Integrated composting
I don’t know why I didn’t think of this sooner.
For 6 years I’ve had a compost pile by the kitchen for all our compostable things, dinner scraps, paper towels, veggie tops, etc., which gradually fills up the bin every year until I take out the finished stuff in the spring.
I’ve already talked about how I also separately harvest the built up chicken bedding in the spring, and if I’m feeling especially responsible I’ll mix both composts together before applying the mix to my beds.
So basically I had two separate compost piles, and had to turn two each spring. Double the effort.
Why not combine the two?
Now probably most of you are shaking your heads at me because you had already figured this out for yourselves long ago – but it was a lightbulb moment for me.
Just throw all those scraps into the chicken run and let them compost and turn it for me. Plus, the chickens then devour anything edible and cut down on their own feed costs. So I built this little tip-out door. And I painted it purple, because win.
Sofía was already going out there every morning to open the gate for them and let them out into our forest anyway… and she is very capable of toting along a little half gallon bucket too, which we now store under the kitchen sink so she can reach it. Though I can’t say she loves doing it. And I can’t say I love listening to her whine about it every morning. 😛
As you can see above, we put everything** in there that we would normally chuck into the compost bin. Including paper towels (which we still use a few of), toilet paper rolls, chicken bones, egg shells, cheese rinds, and all the other composty bits that you amass every day in an active from-scratch type of house. The chickens sort through it all and get what they want; what they don’t want, they end up burying under the bedding leaves as they scratch around, which gets it composting for me. Win-win.

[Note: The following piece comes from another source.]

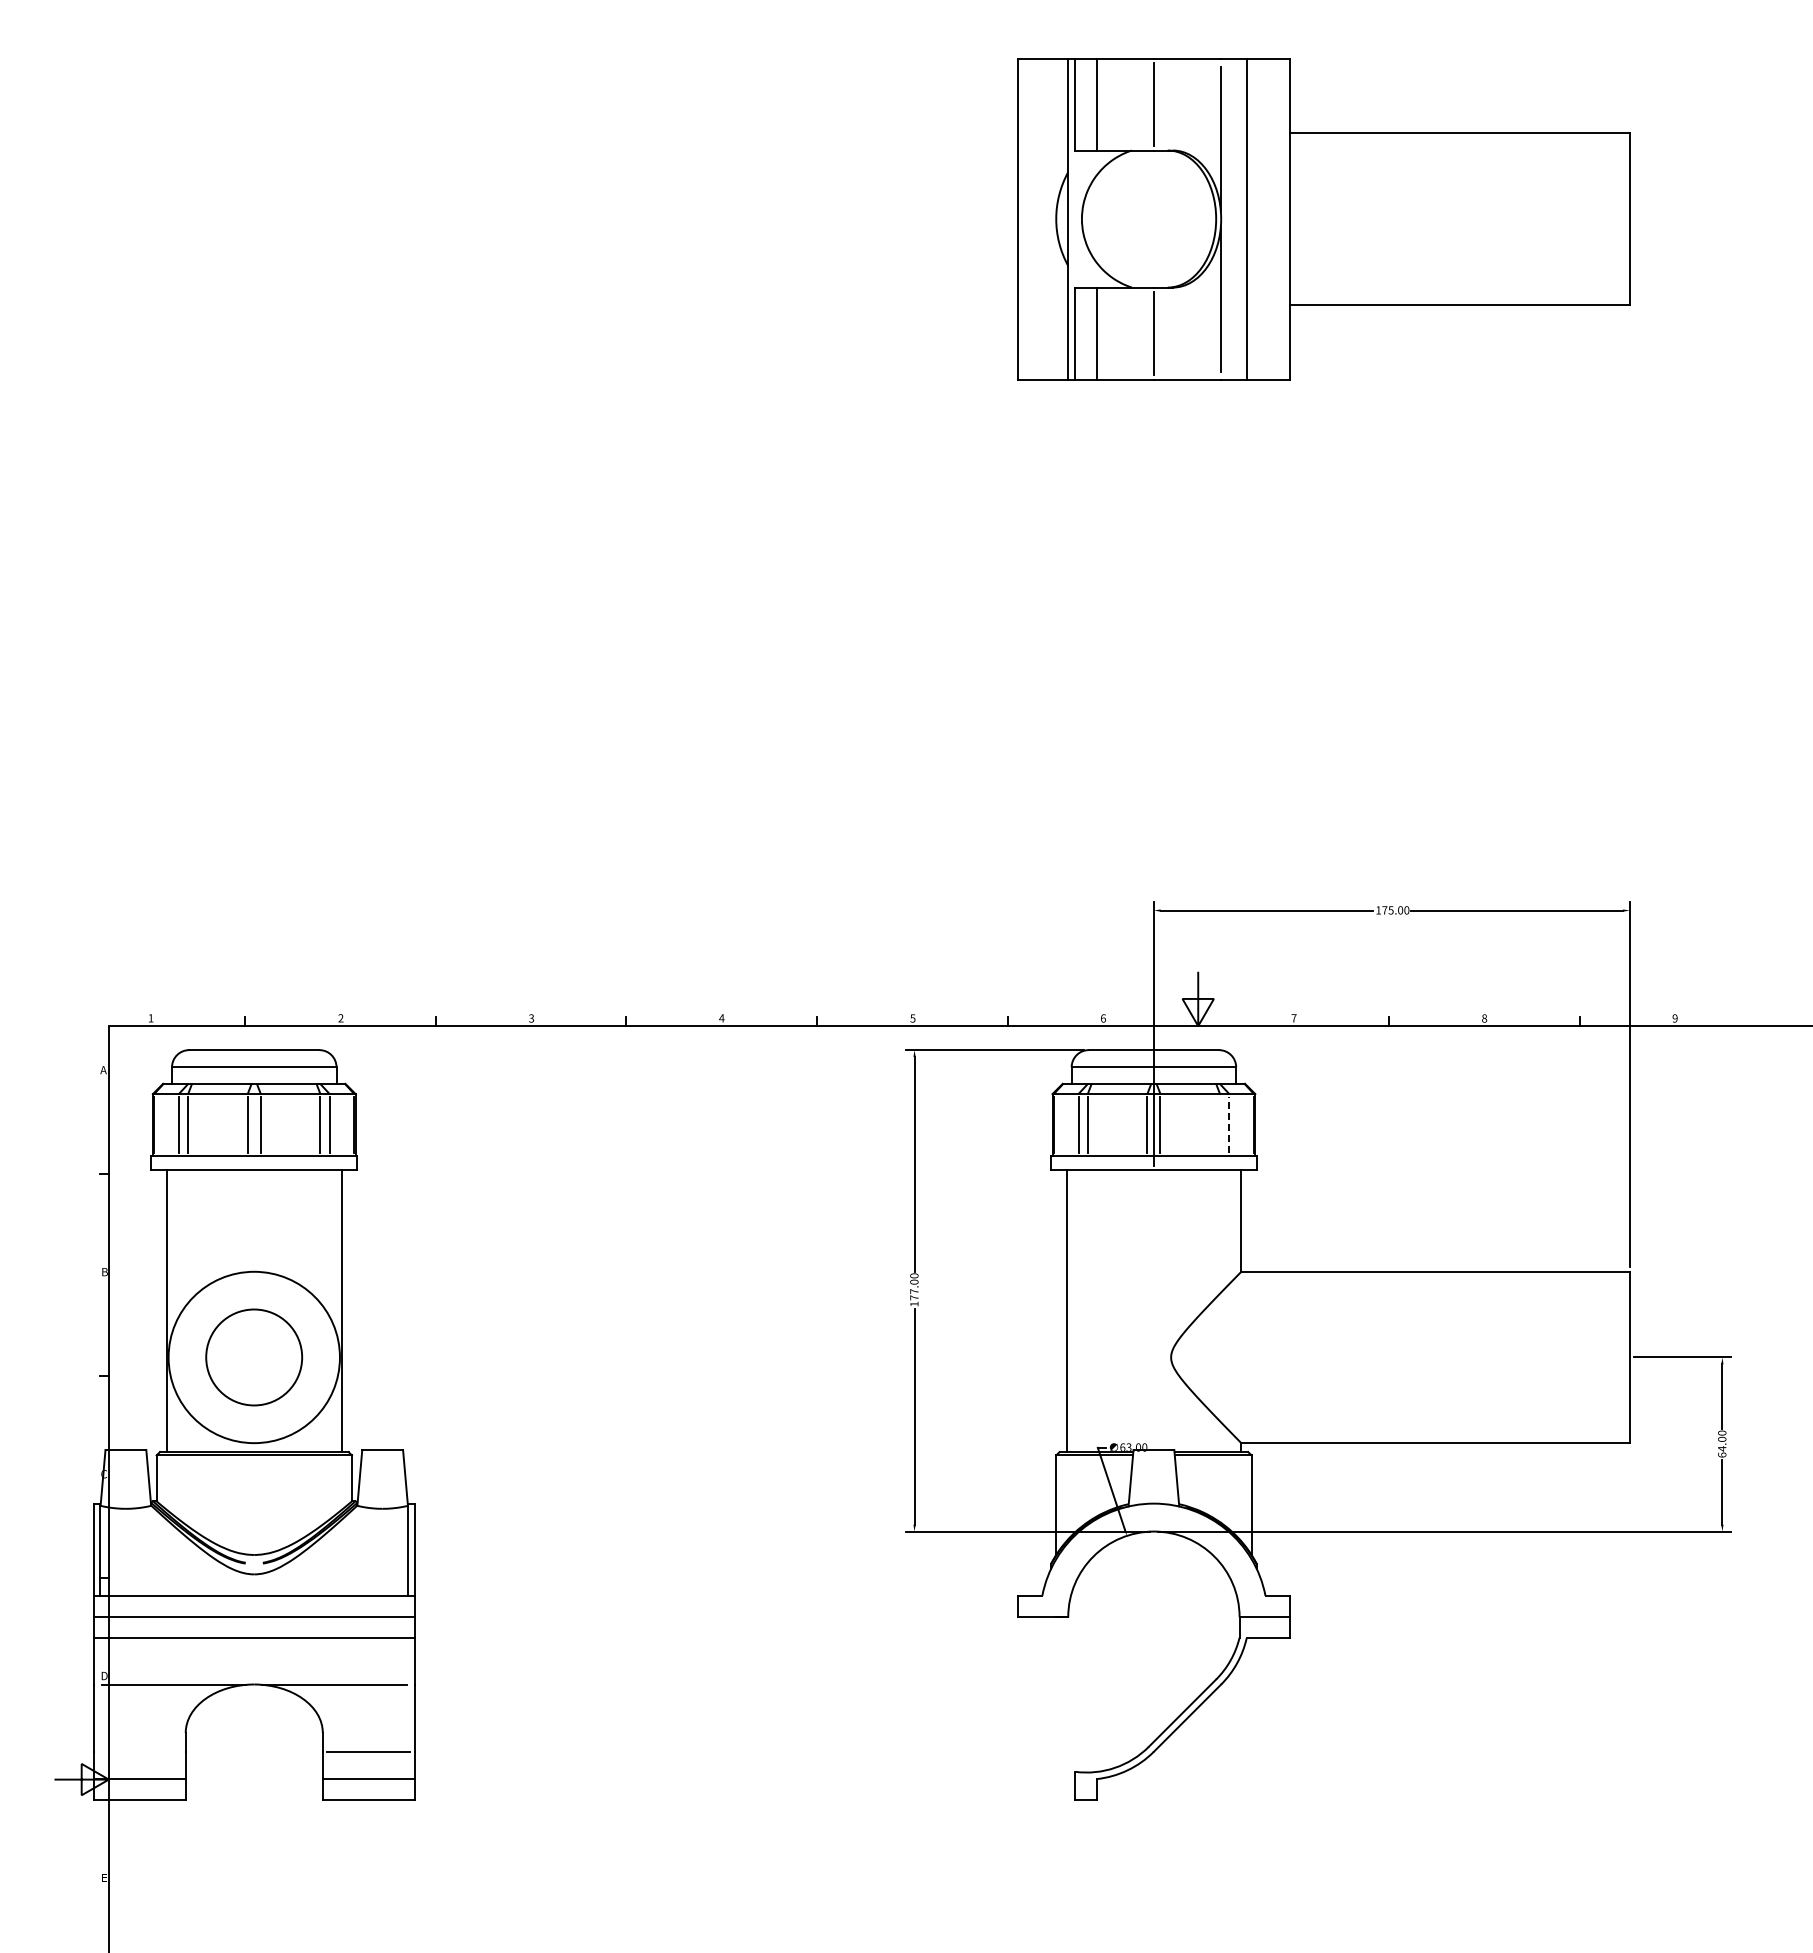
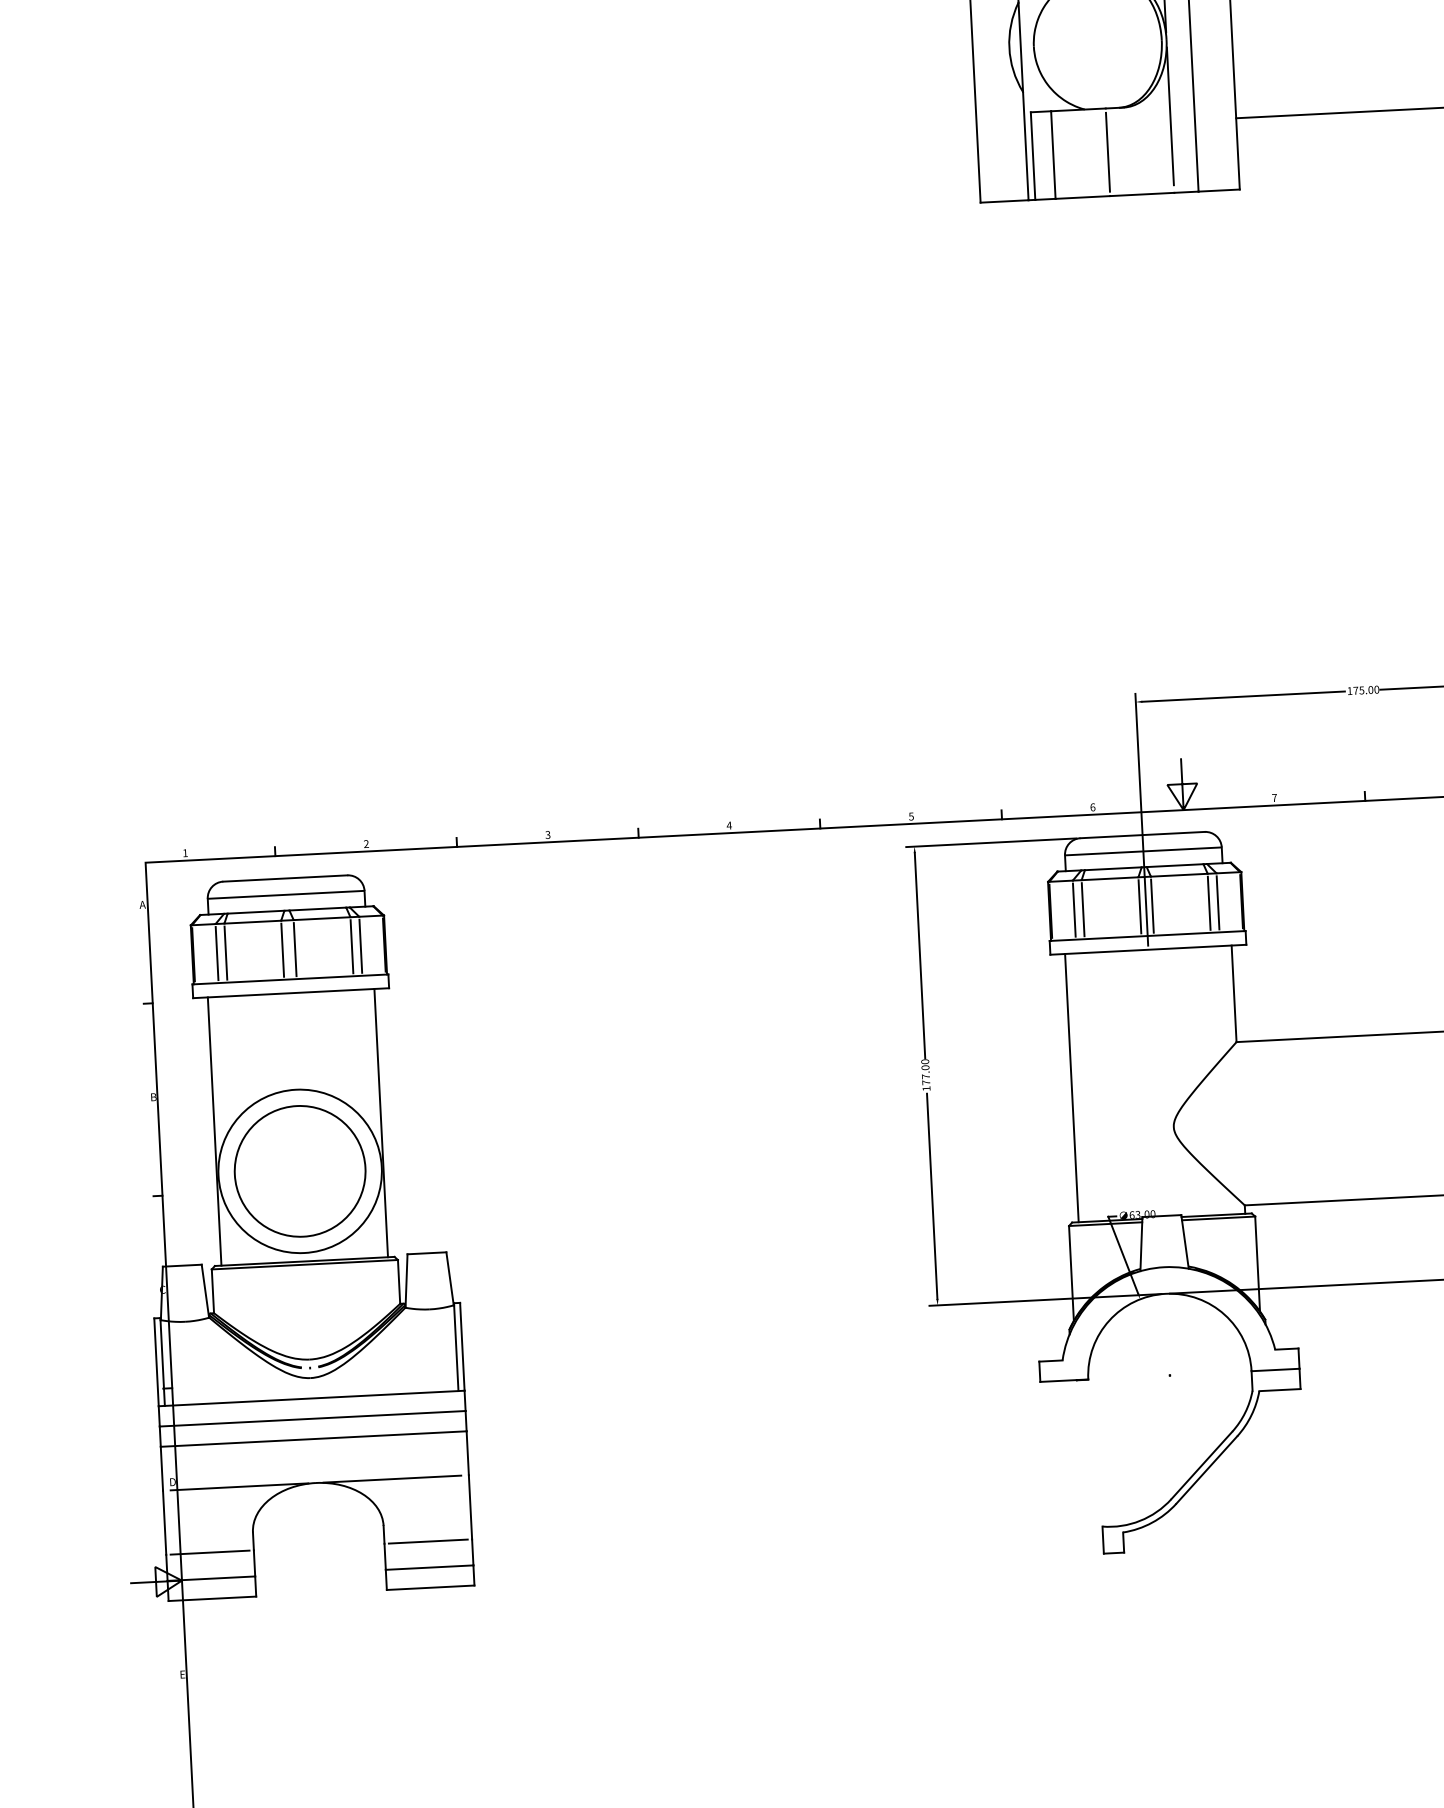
line: (1220, 1124) -> (1209, 902), added
line: (1229, 1125) -> (1218, 903), dashed -> solid
circle: (253, 1357) -> (299, 1171), size x1.43
line: (139, 1751) -> (209, 1552), added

Are there chicken labor laws? Because I really love making them do all the work for me. (See? Laziness really is a practical design principal. Or at least a good motivator.)
** we do withhold all avocado (poisonous), chocolate (poisonous), anything truly spoiled (chickens can get food poisoning too), and coffee grounds (I’m guessing caffeine is probably not so good for chickens). Those still go into our kitchen compost bin – but with such little input, it’s going to take years to build up a substantial pile such that it becomes a task that I have to take care of.
April 17th, 2015 at 11:08 pm
I feed our chickens a lot of our compost stuff too. Not the paper stuff but the food stuff. They love it.
April 18th, 2015 at 9:29 pm
That is because you are smart.
I felt so dumb for not figuring it out sooner!